The web has spoiled the plots of hundreds of TV shows on my DVR. And now it has spoiled the novelty of the next iPhone. An Apple employee left a next generation iPhone in a bar, someone found it and sold it Gizmodo. Gizmodo published photos and videos of the upcoming gadget and the details of how the the guy named Gray Powell lost it. And the internet did what the internet does. A blog post and an article here, some status updates and a few hundred thousand Tweets there, and before you know it we’ve all got a series of published opinions on a something we’ve known about for approximately twenty seconds.

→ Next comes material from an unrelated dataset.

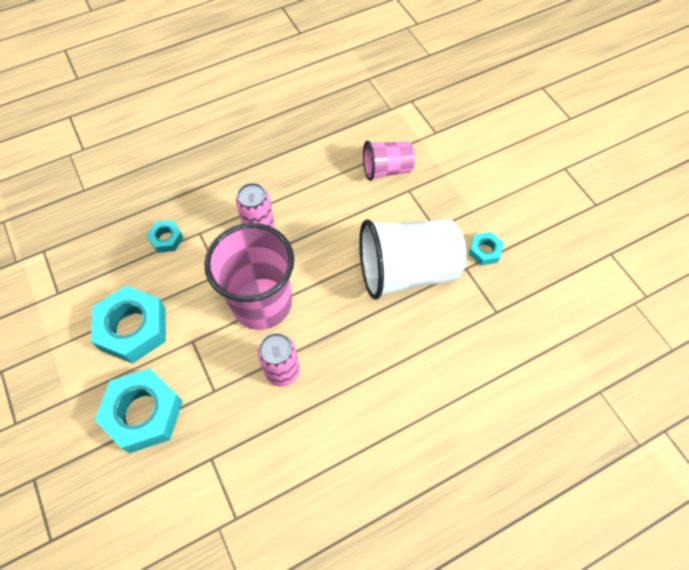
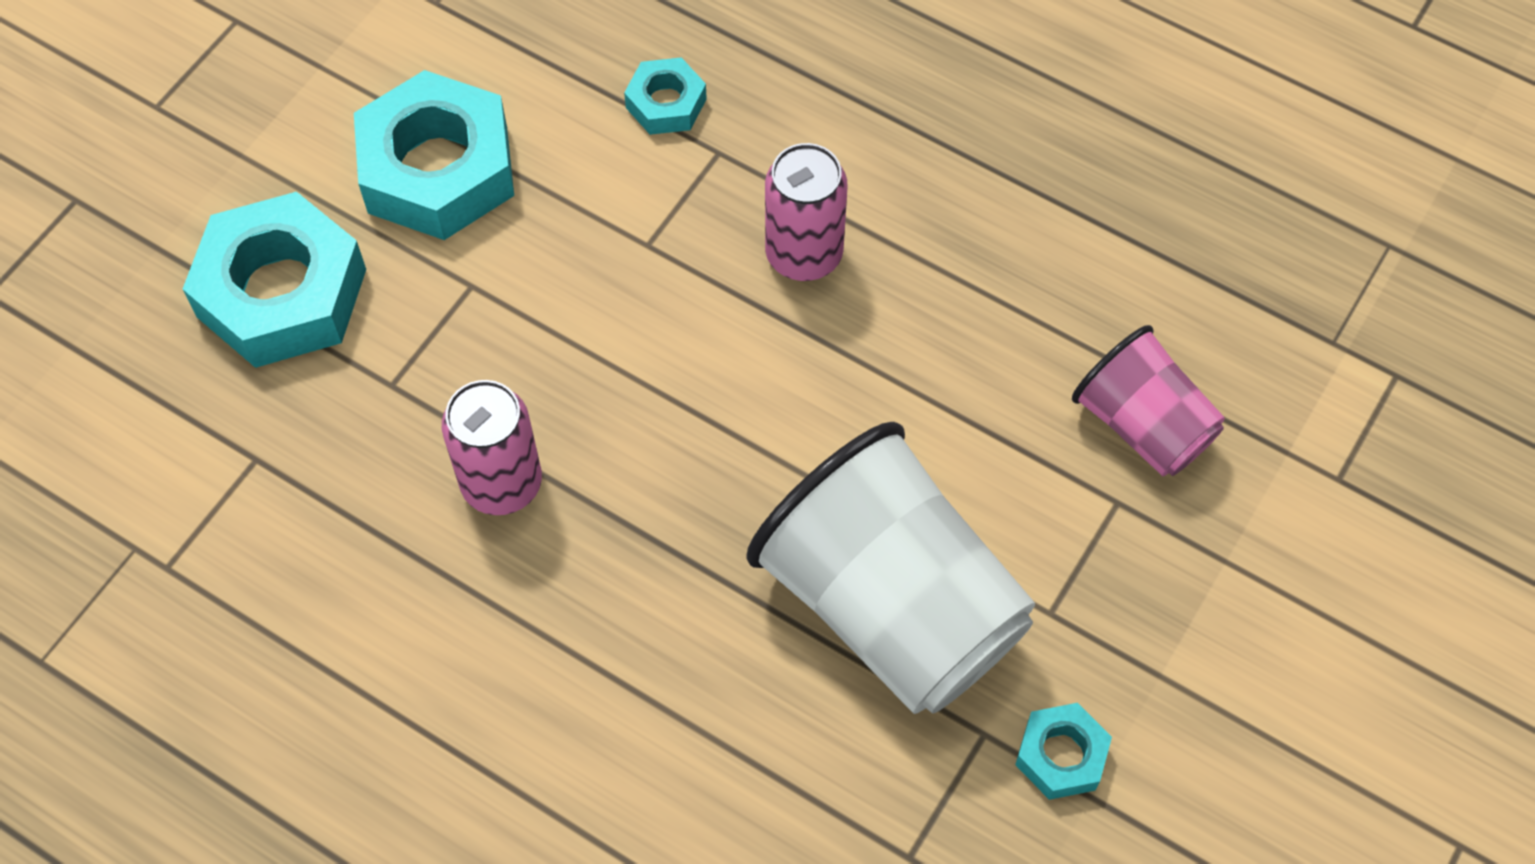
camera: 60 degrees right, 0 degrees up
(262, 303) = (629, 360): pink cup -> none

We find ourselves in an age of write, don’t think — look, annotate, regurgitate, repeat. Yet we’ve all boarded this realtime, social roller coaster without taking much time to consider the ramifications of our actions. Our behavior is somewhere way out ahead of our consideration of that behavior. In honor of Gray Powell, the man whose lost iPhone set off this firestorm, I’ll call this the internet’s Gray Area where there is seemingly nothing that can come between a man and his publish button. And in this case, any takes, positive or negative, attacking or supportive, merely add to the pile of noise beneath which Gray Powell is now buried.

And where did this perfect storm of oversharing lead us? To the relentless humiliation of one poor dude and the spoiling of an upcoming surprise.

I’m not pointing fingers here. To paraphrase the late Michael Jackson (who knew a thing or two about public ridicule), I’m starting with the man whose reflection I see in my own iPhone. I’m with the masses. Whether I think the guy who found the phone should have given it back to Apple (I do) or whether I think Gizmodo should have published the details about the upcoming phone or how it came into their possession (I don’t) is not really the point. What I’m getting at here is the urgency with which I needed to look at the iPhone prototype and then to share my one hundred forty character take on the matter.

And what was my take? I have no idea, that was hours ago.

As the news spread around the web, some complained about the coverage of Gray Powell. The folks at Gizmodo paused to respond with a Tweet: “thx for the feedback on the How Apple Lost the iPhone piece. edited to show we aren’t picking on the guy, just telling of his honest mistake.” So I guess they edited out the part that included the guy’s name and the part about him losing the iPhone and the part about them publishing a series of stories about the iPhone prototype and the guy who lost it?

On the other hand, Grey Powell now has millions of people visiting his blog and social network pages. Sure, we’re all focused on him because he made a big mistake. But we’re all focused. There are millions of habitual oversharers who would gladly trade a little humiliation to join Gray Powell in the place where so many strive to be; at the fat end of the internet’s spotlight. He’s made it to that rarified zone occupied by the likes of Tila Tequila and the woozy kid who was filmed by his dad on the way home from the dentist.

Gray Powell: Humiliated victim or the latest internet superstar? Maybe that’s the defining principle of life in the Gray Area. There’s often no difference between the two.

In the end, Apple will get the phone back with more buzz than ever and the guy who lost it will probably end up with a guest spot on a late night talk show. And the rest of us can move on to the next realtime story of the moment. By now, we probably already have.